贺夫人的这句话,如同一把短刀捅进她的心口,不断搅拌,浑身的血肉都被搅在了一起。
蔓延的疼痛,一点一滴地侵蚀她全身。
她整个人微不可见地颤抖了起来,脸色白的吓人。
而贺夫人好像看不见她的痛苦,自顾自地叹了口气,意有所指道:“万般皆是命,不管如何,沈窈枝小姐应该学着去接受。我言尽于此,如果你想好了,凭这个玉佩来对面那家铺子找我。”
说罢,她留下玉佩,起身在门口站了一会,微微示意角落里的人。
不等沈窈枝拒绝,熟悉的味道袭来,她身体一软,整个人倒了下去。
再次醒来时,她回到了那个黑暗的西厢房里,手心里有什么东西格外硌人。
借着屋顶的光一瞧,透亮的玉佩,上面还有贺家的家徽。
“我只有一位妻子,那就是祈朝。”
“我只有一个女儿......”
贺夫人和李相夷的声音在她的脑中不断重复回响,像是一道道催命的符咒。
沈窈枝紧捂着心口,整个人蜷缩在冰冷的地面。
自十年前被李相夷救起,她不过唯有两愿。一愿早日找到父母,承欢膝下。二愿能在李相夷的心中占据一席之地,哪怕只有很小很小的一点。
可她的这些愿望,现在全成了奢望。
贺家父母知道她的存在后,想到的第一件事不是将她认回,而是怕她破坏了贺祈朝的成亲礼。
李相夷更是在第一次见到她时就知道她的身份,但却将她留在身边,只为能治好贺祈朝的心疾。
他们只在乎贺祈朝,她成了这里最多余的,最不该存在的人!
这十年间她所做出的努力,到底是为了什么?她活着的意义又是什么?
沈窈枝一遍遍地问着自己,始终找不到答案。
这时,主院的炮竹声四起,连她这空寂的西厢房都沾染上了几分喜气。
空气中蔓延着火硝味,不知燃了多少鞭炮。
“砰砰砰!”
花炮的声音响了又响,隐约能听到众人的惊呼声。
这是八百里外的浏阳花炮,沈窈枝和李相夷出任务时见过一次。
花炮绚丽夺目,沈窈枝险些看呆了,她兴奋地回头想拉着李相夷一同观看,却见他一脸不耐地说:“任务要紧,还是花炮要紧?”

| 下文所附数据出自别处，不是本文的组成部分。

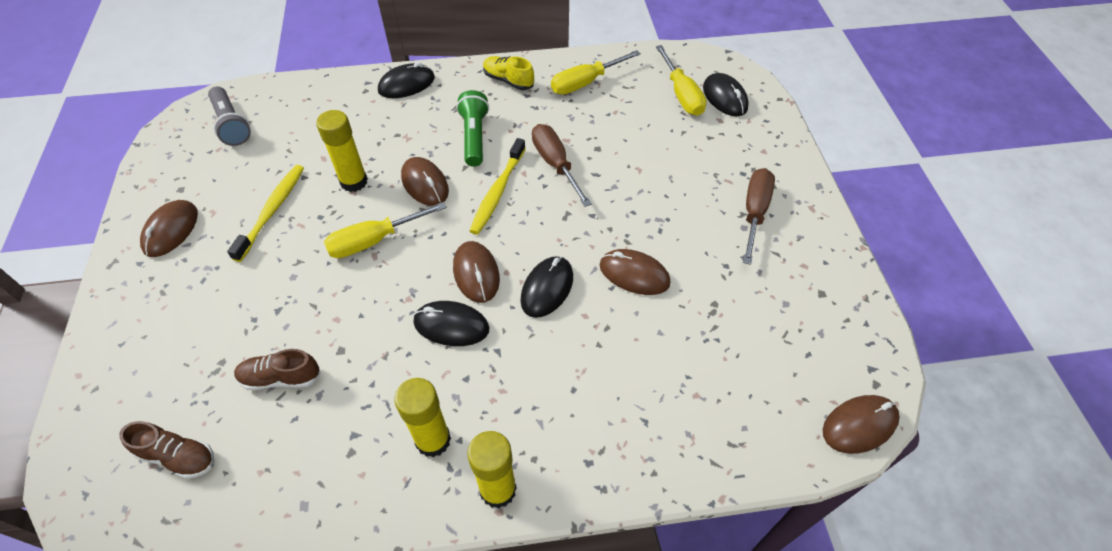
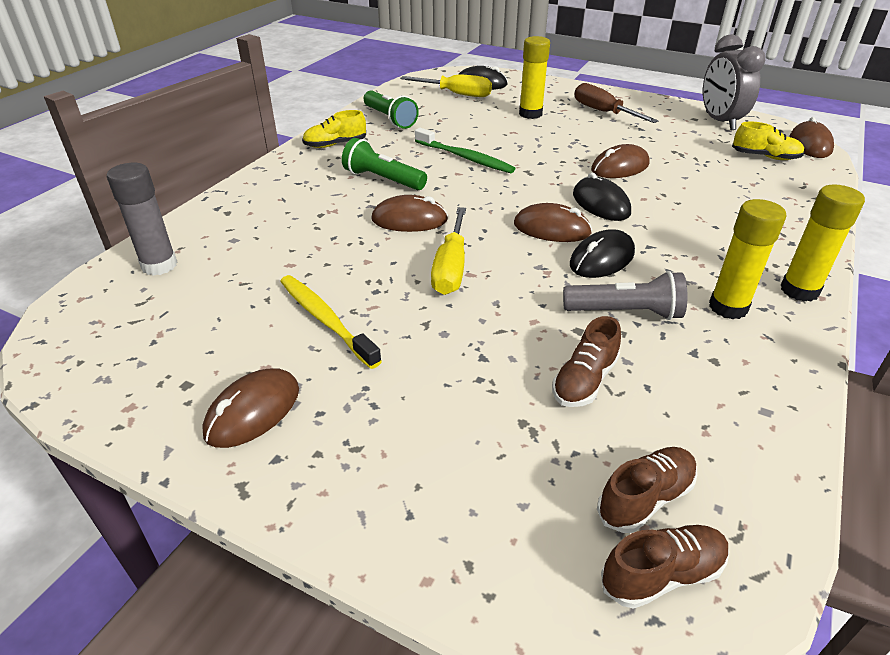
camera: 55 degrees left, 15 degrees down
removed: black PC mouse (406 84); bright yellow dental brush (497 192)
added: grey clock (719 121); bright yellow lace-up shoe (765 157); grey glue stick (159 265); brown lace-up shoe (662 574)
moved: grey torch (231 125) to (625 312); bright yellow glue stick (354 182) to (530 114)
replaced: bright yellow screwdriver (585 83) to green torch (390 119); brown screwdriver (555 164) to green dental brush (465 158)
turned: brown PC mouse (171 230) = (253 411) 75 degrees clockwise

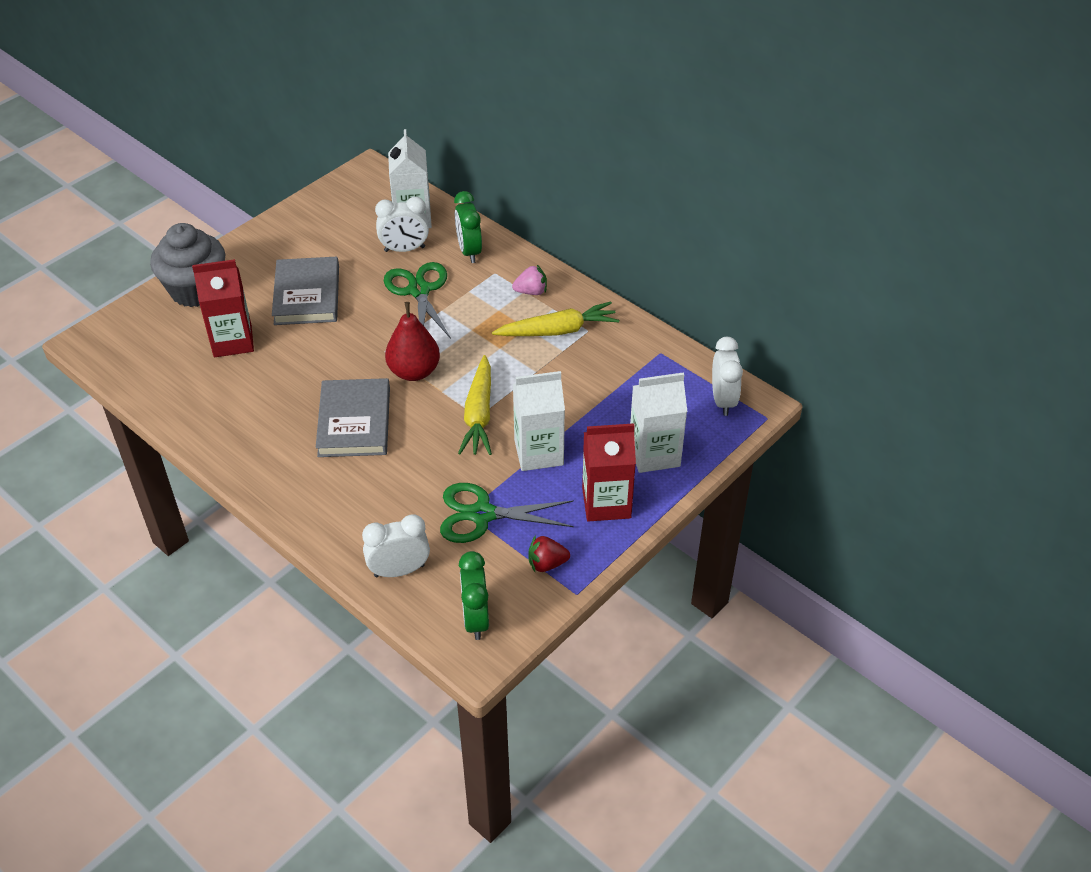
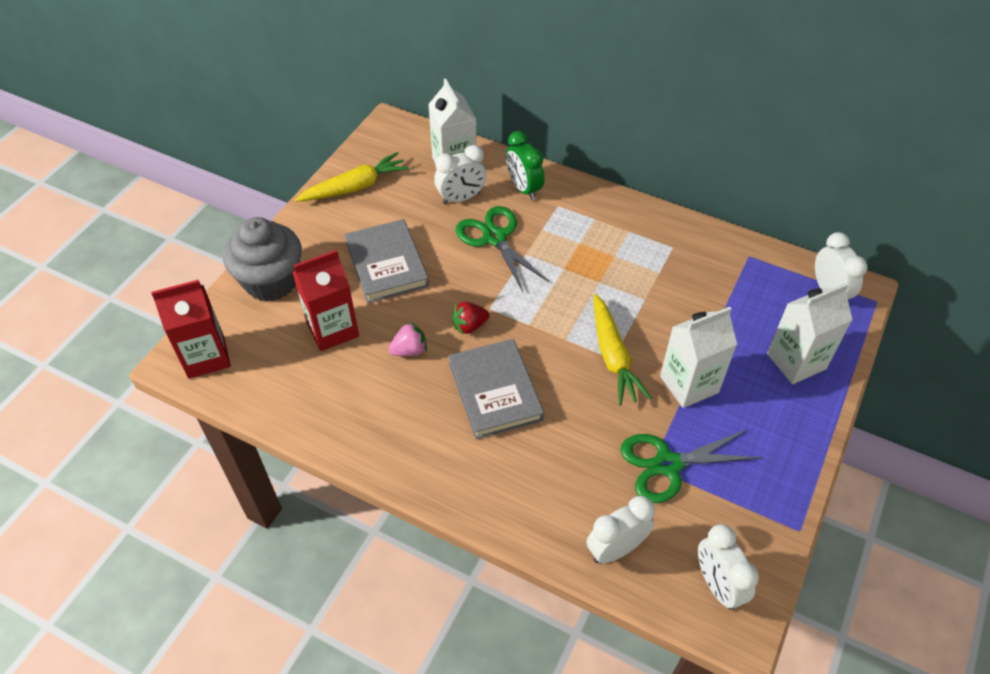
camera: 15 degrees left, 5 degrees up
removed: crimson toy pear (414 371)
moved: rosy toy strawberry (531 292) to (409 350); bright yellow root vegetable (557 331) to (355 187); crimson milk carton (606 503) to (206 357); crimson toy strawberry (547 564) to (469 326)
recoloured: green clock (475 619) to white clock (717 585)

他的话如一桶夹杂着冰块的冷水,一下将她所有的欣喜浇灭。
明明整个任务完成的差不多了,只剩收尾。
现在想来,可能当时陪在他身边的人不是他想要的那个,才会如此。
沈窈枝忍不住开始幻想,李相夷看到穿着嫁衣的贺祈朝会是何种表情呢?
欣喜还是惊艳?
大概是两者都有吧,毕竟是他喜欢了那么久的人。
外面的鞭炮声停了,不一会,响起喜娘的声音。
“......天命之定、天作之合......”
天命之定!
什么是天命?!
她爱的人不爱她,她的亲生父母抛弃她,这就是她沈窈枝的命。
心恸之间,沈窈枝剧烈的咳了起来,仿佛五脏六腑都要咳了出来。
而主院内喜娘的声音从未停下。
沈窈枝只觉自己的身体越来越冷,眼前也越来越模糊。
整个口腔内充满血,不断地往外涌,滴落在地上,晕开朵朵艳丽的花。
她的生命,在随着血液的流失而消散。
她仿佛回到了十年前,那个腐臭的乱葬岗。
正厅。
丫鬟小心翼翼地扶着贺祈朝跨过火盆朝李相夷走去。
另一边的李相夷,手中拿着早就准备好的红绸,满目柔情。
等贺祈朝接过红绸,两人一同朝正厅内走去。
空气中弥漫着一股难以描述炭火味,李相夷皱了皱眉。
凌乱的脚步声四起,忽然有人喊了句:“走水了!走水了!”
宾客们一下子慌乱了起来,四处乱撞。
李相夷不知想到了什么,朝回廊望去。
此刻的西厢房已被烈火笼罩!
火光中,隐约能看到一个瘦弱的人影。
窗户被烧的脱落下来,透过变形的窗口,李相夷看见了站在火中的那人。
那是沈窈枝!
她静静地站在窗前,火光照在她的脸上,照亮了她的双眸,唇边的血痕更为她添上了几分艳丽。
李相夷脸色骤变,一股恐慌瞬间涌上心头。
眼见那火焰越发大了,他下意识地走了两步,脑中忽地闪过这十年来有关沈窈枝的一幕幕。
她的笑,她的哭,她的娇气,她的勇敢......
恍然发现,沈窈枝不知不觉中在他心里早已扎了根。
可惜,他此刻才明白。
“沈窈枝!”
李相夷那夹杂着一丝颤音的吼声,响彻了整个府邸。
下一瞬,李相夷毫不犹豫地丢下红绸,疯了般朝西厢房奔去。
一路狂奔,还冲撞了乱跑的宾客。
一向风光霁月的李都统,此刻却像个疯子样狂奔,神情悲痛地大喊着暗卫的名字,竟置新娘于不顾!
李相夷无暇顾及路人的反应,此刻心里只有一个念头——
快点,再快点!
情急之下,甚至都忘了他本会轻功。
西厢门口的火焰温度,几乎要将人灼伤。
沈窈枝站在火光中,脸色苍白地对着他笑了笑。
“大人,新婚快乐,下辈子,我们不要再见了!”
李相夷顿住了脚步,浑身发颤,心瞬间空了,好像有什么东西要离开他了。
眼看着沈窈枝不再看他一眼,转身往火势更大的方向走去。
“沈窈枝,你给我站住!”
他眼底满是惊恐,疯狂大喊着她的名字,抬脚就往火里冲,想将她拉出来。
却被身后跟过来的贺祈朝拉住:“相夷哥哥,那么大的火,姐姐救不回来了!”
李相夷狠狠甩开她的手,眼底血红一片,怒吼道:“闭嘴!沈窈枝不会有事!”
下一瞬,西厢房在他的眼前轰然倒塌!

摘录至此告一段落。